Local groups join forces for mental health and addiction event
FORMER Limerick hurler Ciaran Carey will be one of the speakers at a mental health and addiction talk in Barnaderg on Friday evening.
The talk – titled ‘Sure look, I’m grand’ – has been organised by the Killererin GAA club, the Killererin LGFA club, and Killererin Community Council. The talk gets underway at 7.30pm in Barnaderg Community Centre, with entry free and doors open from 7pm.
Those present will hear from Carey, a counsellor by profession, and other speakers including Galway East TD Pete Roche, who is sponsoring the event.
“I was chatting to my friend Aidan Tierney (Tierney Talks), and he mentioned that Ciaran Carey would be a good person to get to speak if we were planning a talk. I went to Olivia Rooney (Chair of Killererin Community Council) and to the ladies club, and everyone jumped at it.
They thought it was a no-brainer,” said Tom Hughes, manager of the Killererin GAA club’s Junior team.
“Our idea is to create an awareness with young people, so that if someone is offered something when they go into a nightclub or a pub, they will know what to do. Football is great, but it’s not all about winning matches, you have to look after the young people and kids that are there as well.”
“I think it is important. Even the mental health side of things.
Teenage kids are vulnerable and it is tough on them with social media.”
Deputy Pete Roche praised the three groups for coming together to organise the initiative, which is available for people from Killererin and elsewhere to attend.

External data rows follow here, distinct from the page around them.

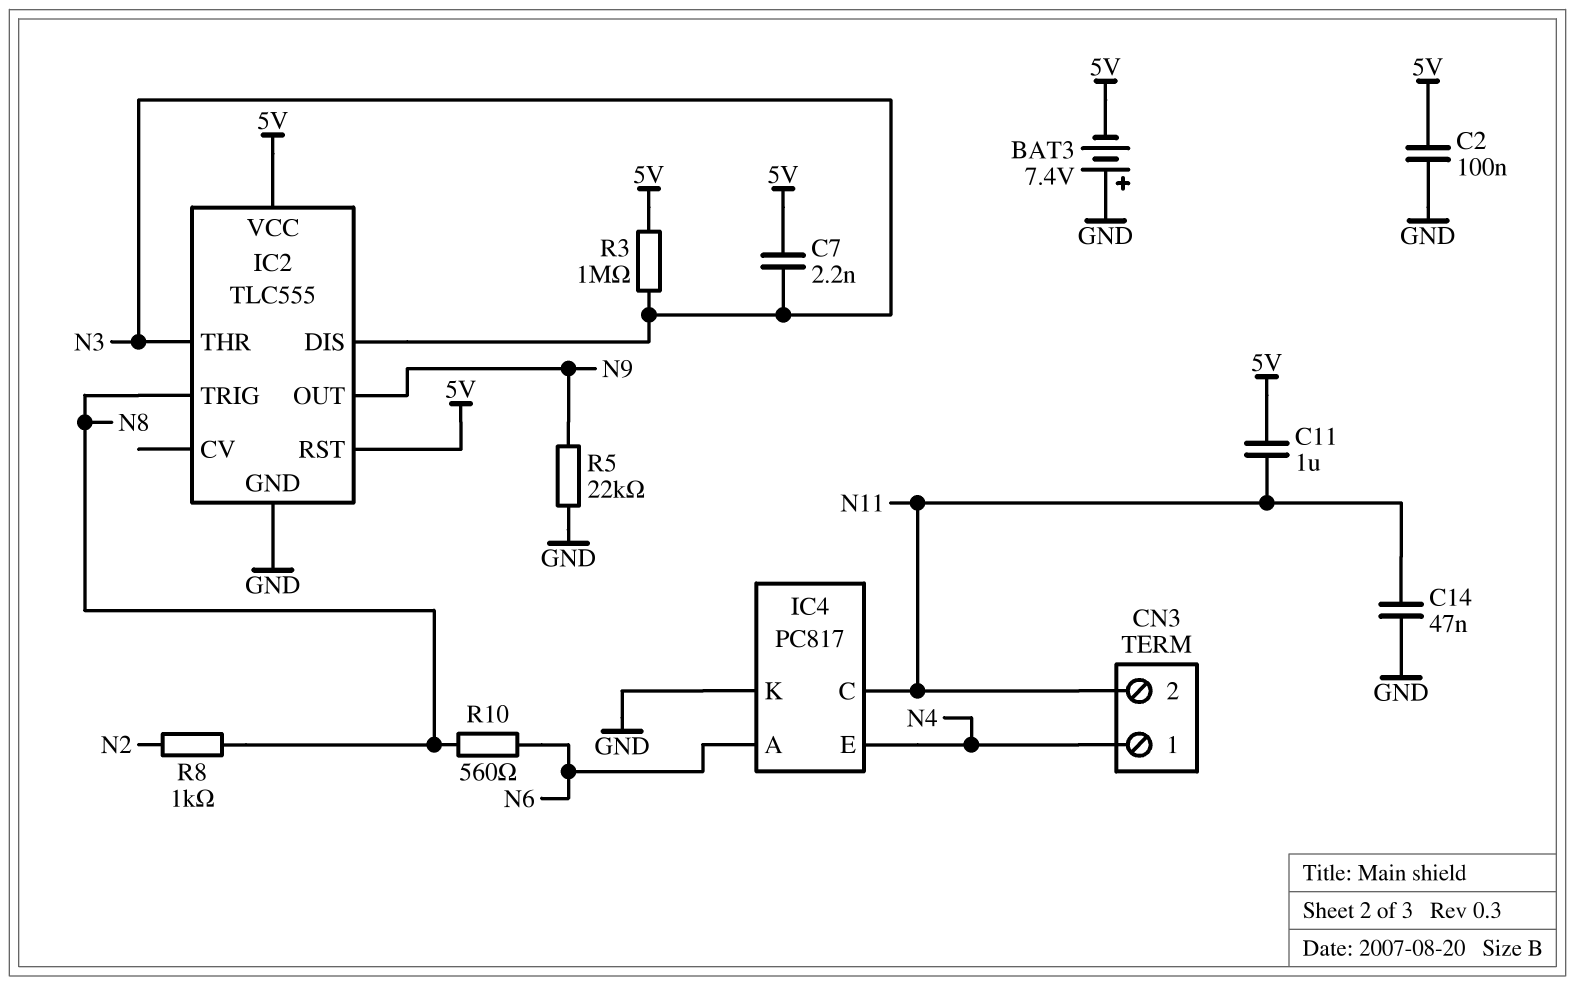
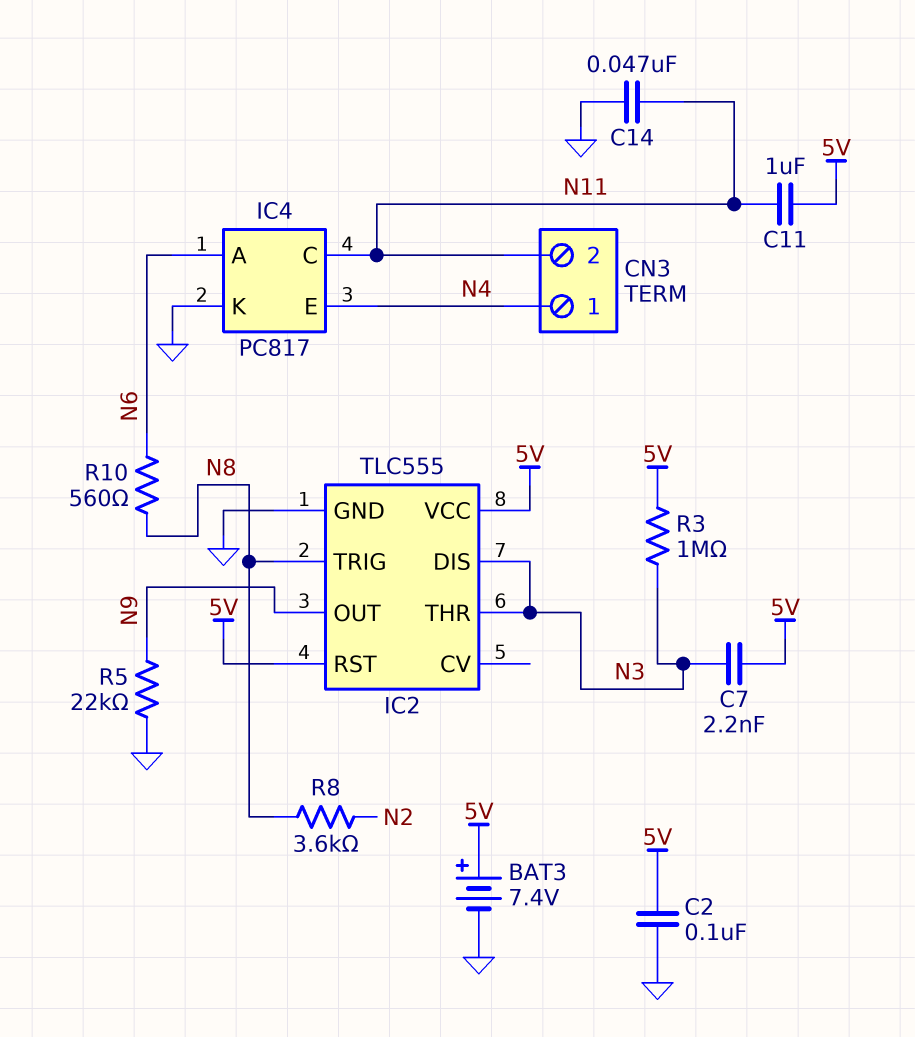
BAT3: 7.4V (plus GND, minus 5V) -> 7.4V (plus 5V, minus GND)
R8: 1k (N2, N8) -> 3.6k (N2, N8)

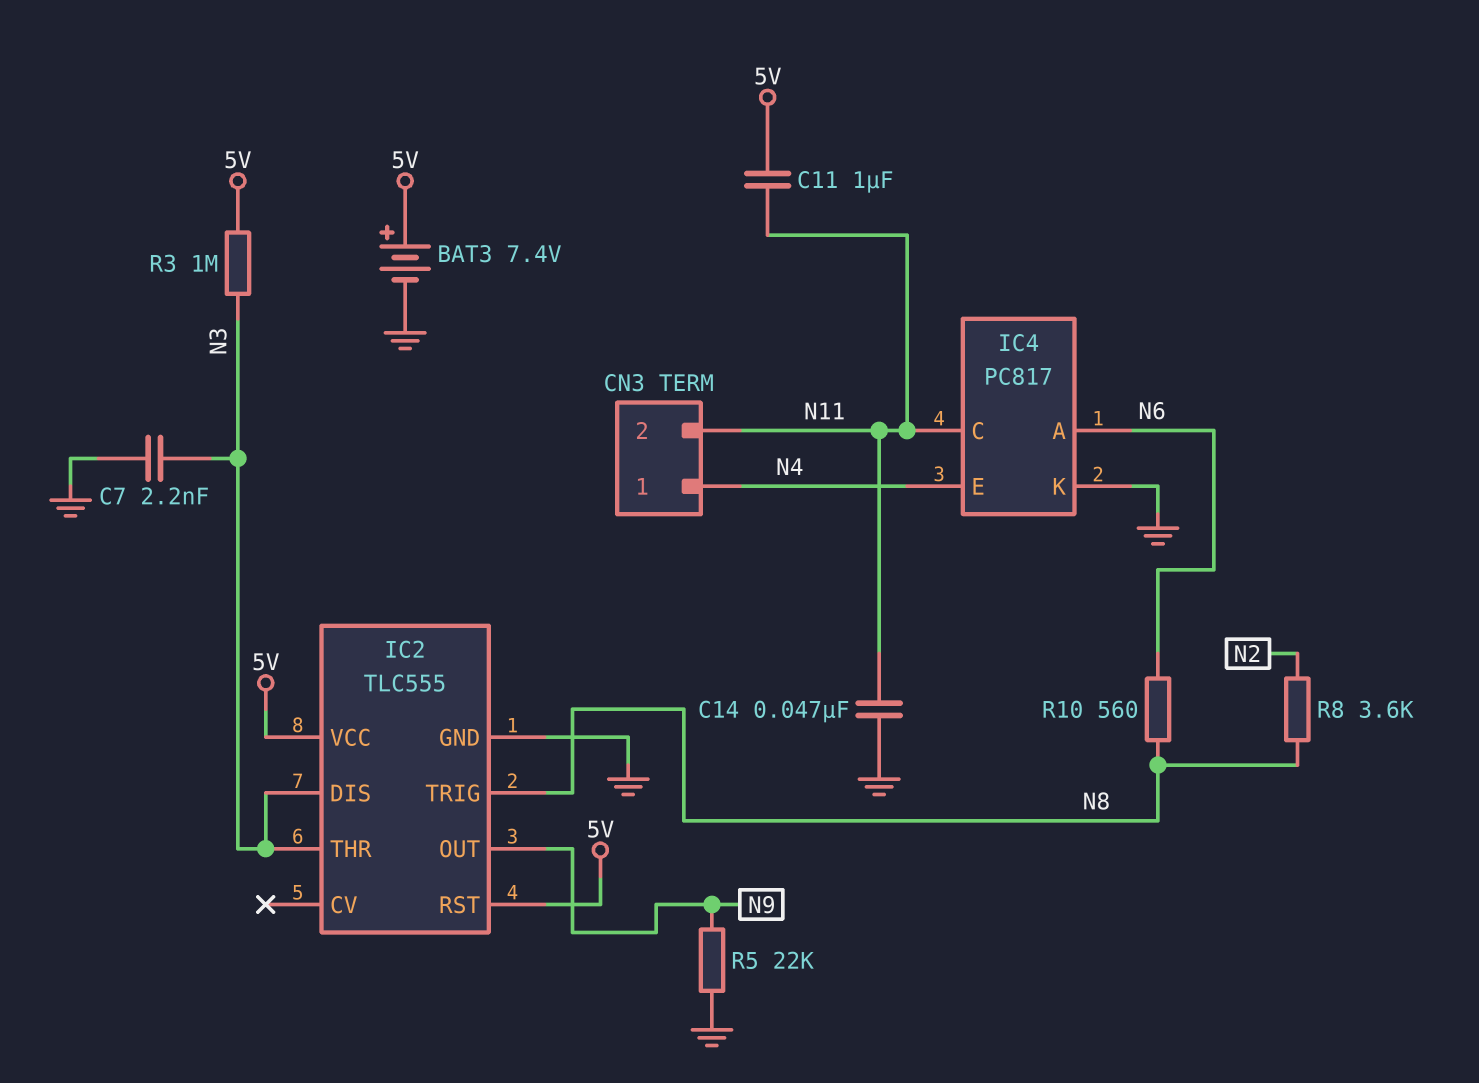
C2: 100nF (5V, GND) -> none
C7: 2.2nF (5V, N3) -> 2.2nF (GND, N3)

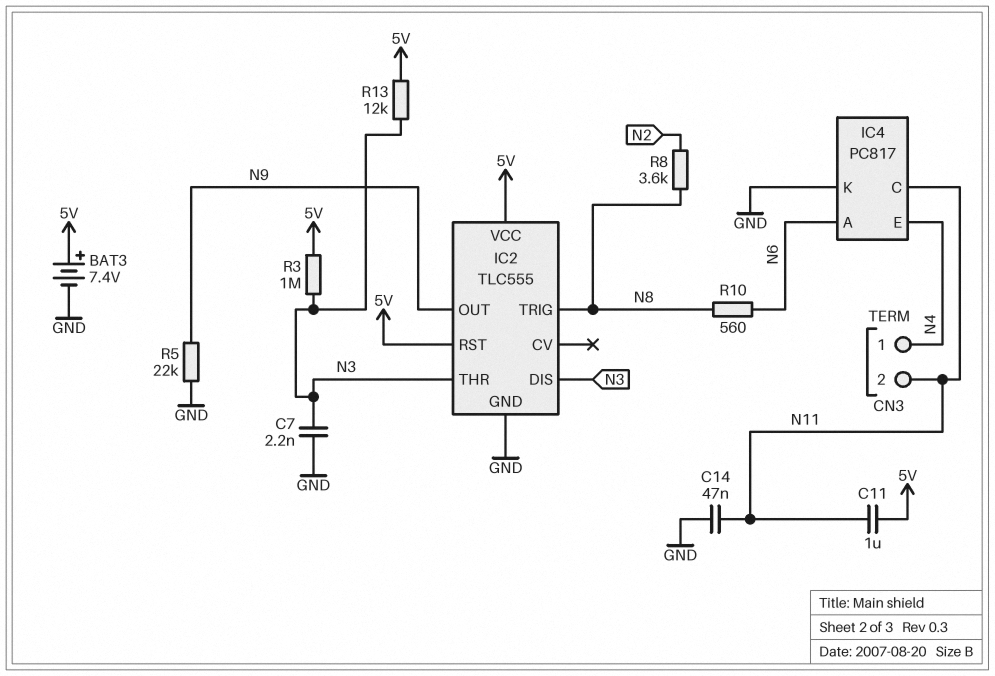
R13: none -> 12k (5V, N3)

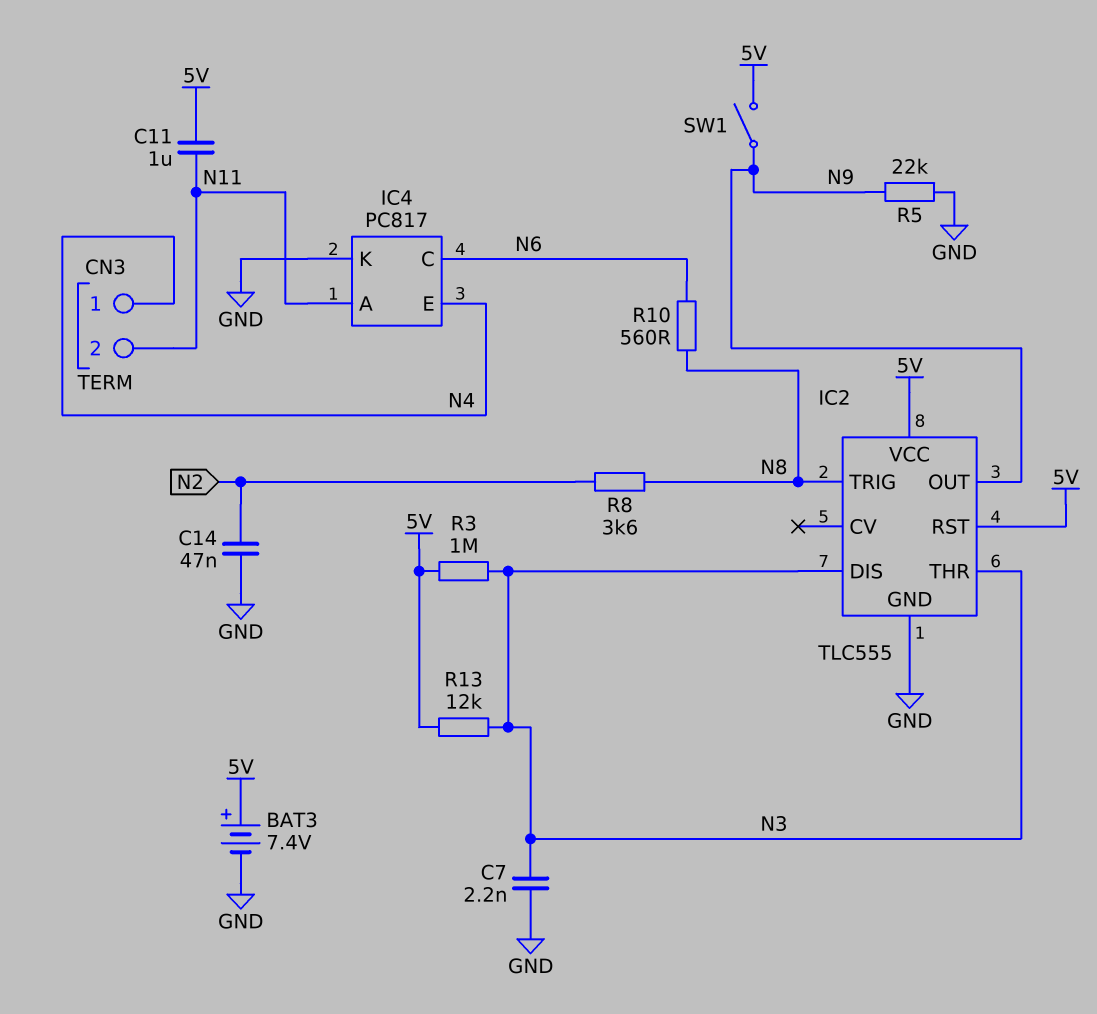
C14: 47nF (GND, N11) -> 47nF (GND, N2)
IC4 pin A: N6 -> N11
IC4 pin C: N11 -> N6
SW1: none -> switch (5V, N9)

“The Community Centre in Barnaderg is quite central to a lot of local villages, to Abbeyknockmoy, Cortoon, Clonberne, Tuam.
I think people will see the benefit of listening to Ciaran Carey and others speak,” said Deputy Roche, the Fine Gael Spokesperson for Mental Health.
“The theme of the talk is promoting positive mental health, looking at addiction and gambling, and all of those things.
“I’ve often listened to Oisín McConville and others, and spoken alongside him before. I have found Oisín’s story to be very powerful.
It is more powerful any time you hear the real story from someone who has been on that journey.
“The talk might reach out to people who are very, very quietly not managing to the best of their ability. It might help or spark something in them to reach out.
It’s not always people that have, I suppose, little opportunity in life that might be struggling. It can be absolutely anyone. You would be surprised.”
The talk gets underway at 7.30pm in Barnaderg Community Centre, with entry free and doors open from 7pm.